Gangs of London does a better job with its presentation than with most anything else. The in-game graphics are not the highlight, however. Though the game looks like a scaled-down version of the last Getaway game, the only thing that's impressive about it is the size of the city. The character models are drab and don't animate well, and you'll run into a number of weird glitches, frame rate drops, and camera issues as you play, especially while you're driving. On the plus side, the game does use kind of a neat, comic-book-styled cutscene system, similar to the one in Max Payne. These panels have some nice-looking artwork, and the voice acting that accompanies them is great. It's the same brand of bawdy, English rhyming slang-heavy dialogue that the Getaway games featured, and while it's a bit much at times for those without a master's degree in Cockney, the actors sell the parts well and come off amusingly without hamming it up too terribly. The one odd aspect of the voice acting is its selective bleeping of curses. "F" words, "S" words, "C" words, and the like all get bleeped, but plenty of offensive references to female anatomy go untouched. If you're going to leave all those in, why not leave in the "F" bombs as well? The game already sports an M rating.
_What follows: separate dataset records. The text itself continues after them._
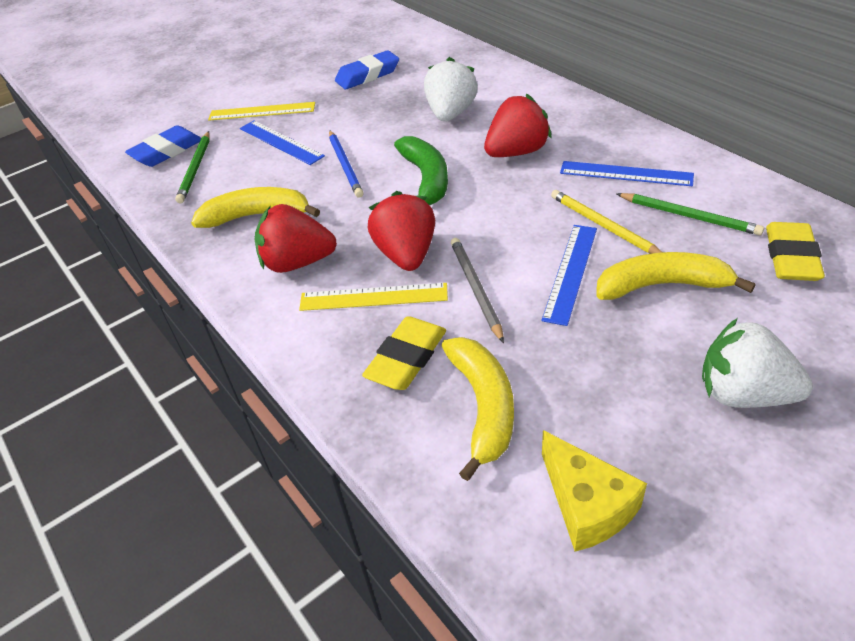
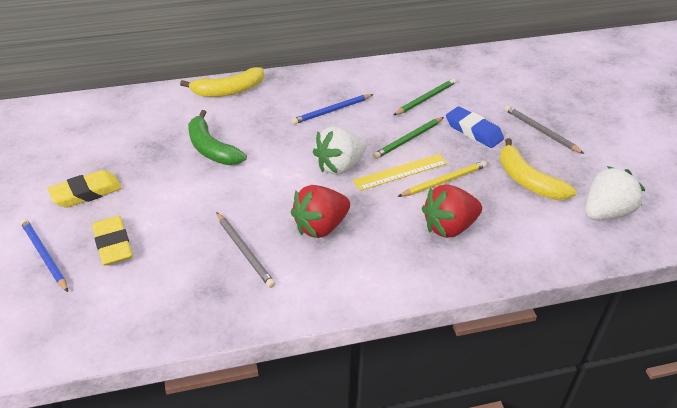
blue eraser: 2 -> 1
blue pencil: 1 -> 2
blue ruler: 3 -> 0
grey pencil: 1 -> 2
red strawberry: 3 -> 2
yellow banana: 3 -> 2
yellow cheese: 1 -> 0
yellow ruler: 2 -> 1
Regardless of your affinity for British profanity, Gangs of London isn't a game worth playing. The mission designs go beyond pedestrian into the realm of actively unpleasant less than an hour into the experience, and all the ancillary modes in the world can't make up for weak controls and bland gameplay. The truly perplexing thing about the game is that many of these issues have been around the Getaway series for years now and are somehow made significantly worse in this game. Unless you're absolutely desperate for an expensive parlor-game simulator for your PSP, Gangs of London is best left on the shelf.